Sunday, November 11, 2012

Allen Slickpoo tells a Story


For many years now I have used Allen Slickpoo's story telling to entertain and enlighten my classes  and shore up writings.  I met Allen in 1993, my senior year at the University of Texas, doing research for an undergraduate Honors thesis entitled "Words of Prophecy in the Story of the Nez Perce".  My history professor, Chris Miller, advised me to look up Allen Slickpoo when I got up to Kamiah, ID.  Someone at a store in Kamiah directed me to the tribal health clinic  to ask Mary Tall Bull, Allen's daughter, where I could find him.  Mary told me he was at home in the gray house with the red doors on Nez Perce Lane. 

When I found a house with red doors, a man sat outside watching children playing.  I got out of my pickup, proceed up the walk and said, "I'm looking for Allen Slickpoo.  Mary Tall Bull said I could find him up here on Nez Perce Lane."

"Nez Perce Lane or Nez Perce Drive?" the man asked looking confused but with a sly sparkle behind his apparent confusion.  

Taken aback, I looked at the man; I looked at the red Doors.  "You're Mr. Slickpoo, aren't you."
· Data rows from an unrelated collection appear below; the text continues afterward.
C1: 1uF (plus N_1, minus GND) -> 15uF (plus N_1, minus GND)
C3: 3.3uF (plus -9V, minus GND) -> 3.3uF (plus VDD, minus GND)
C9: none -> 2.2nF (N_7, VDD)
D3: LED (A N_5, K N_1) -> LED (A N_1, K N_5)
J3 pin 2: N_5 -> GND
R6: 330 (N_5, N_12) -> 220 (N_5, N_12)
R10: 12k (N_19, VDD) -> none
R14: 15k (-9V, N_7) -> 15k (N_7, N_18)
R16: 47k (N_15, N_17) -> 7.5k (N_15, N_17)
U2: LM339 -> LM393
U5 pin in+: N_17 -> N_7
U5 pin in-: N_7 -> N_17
He smiled, nodded and welcomed me to his home.  I knew very little then about the Nez Perce people, only what I had read in my professor's book, Prophetic Worlds: Indians and Whites on the Columbia Plateau.  Al put up with my ignorance, invited me into his gray house and spent the day with me answering my questions and enlightening me on his years as tribal historian. 

His graciousness that day made it one of the most captivating days of my life.  I owe him much for his warm welcome, his writings and his stories.  Here is a story of his I found this past week:

Coyote Breaks The Fish Dam At Celilo

Once Coyote was walking up the river on a hot day and decided to cool himself in the water.  He swam down the swift river until he came to the waterfall where the Wasco people lived.  Five maidens had dwelt there from ancient times.  This was the place where the great dam kept the fish from going up the river.

While he was looking at the great waterfall, Coyote saw a maiden.  Quickly he went back upstream and said, “I’m going to look like a little baby, floating down the river on a raft in a cradle board, all laced up.”  As Coyote was drifting down the river, he cried, “Awaa, awaa.”  The maidens, hearing this quickly swam over, thinking that a baby might be drowning.

The eldest maiden caught it first and said, “Oh, what a cute baby.”  But the youngest maiden said, “That is no baby.  That is Coyote.”  The others answered, “Stop saying that.  You will hurt the baby’s feelings.” Coyote put out his bottom lip as if he were going to cry.

The maidens took the baby home and cared for it and fed it.  He grew very fast.  When he was crawling around one day, he spilled some water on purpose.  “Oh Mothers,” he said, “Will you get me some more water?”

The youngest sister said, “Why don’t you make him go get it by himself?  The river is nearby.”  So the maidens told Coyote to get the water himself.

He began to crawl toward the river, but when he was out of sight, he jumped up and began to run.  The oldest sister turned around and said, “He is out of sight already.  He can certainly move fast.”

“That is because he is Coyote,” the youngest said.

(Drawing from Nez Perce National Historic Park)
 When Coyote reached the river, he swam to the fish dam and tore it down, pulling out the stones so that all the water rushed free.  Then he crawled up on the rocks and shouted gleefully, “Mothers, your fish dam has been broken!”

The sisters ran down and saw it was true.  The youngest maiden said, “I told you he was Coyote.”

Coyote said, “You have kept all the people from having salmon for a long time by stopping them from going upstream.  Now the people will be happy because they will get salmon.  The salmon will now be able to go upriver and spawn.

Allen Slickpoo Sr. (Idaho Public Television Photo)

 This is how Celilo Falls came to be, where the Wasco people are today.  As a result of Coyote tearing down the fish dam, salmon are now able to come up river to spawn on the upper reaches of the Great Columbia River and its tributaries.

Allen Slickpoo Sr. (Nez Perce)


Fishing at Celilo Falls (Nez Perce National Historic Park)

3 comments:

  1. Thank you for taking the time to write this up. I'm retelling this story to my children as part of our studies of the Nimi'ipuu.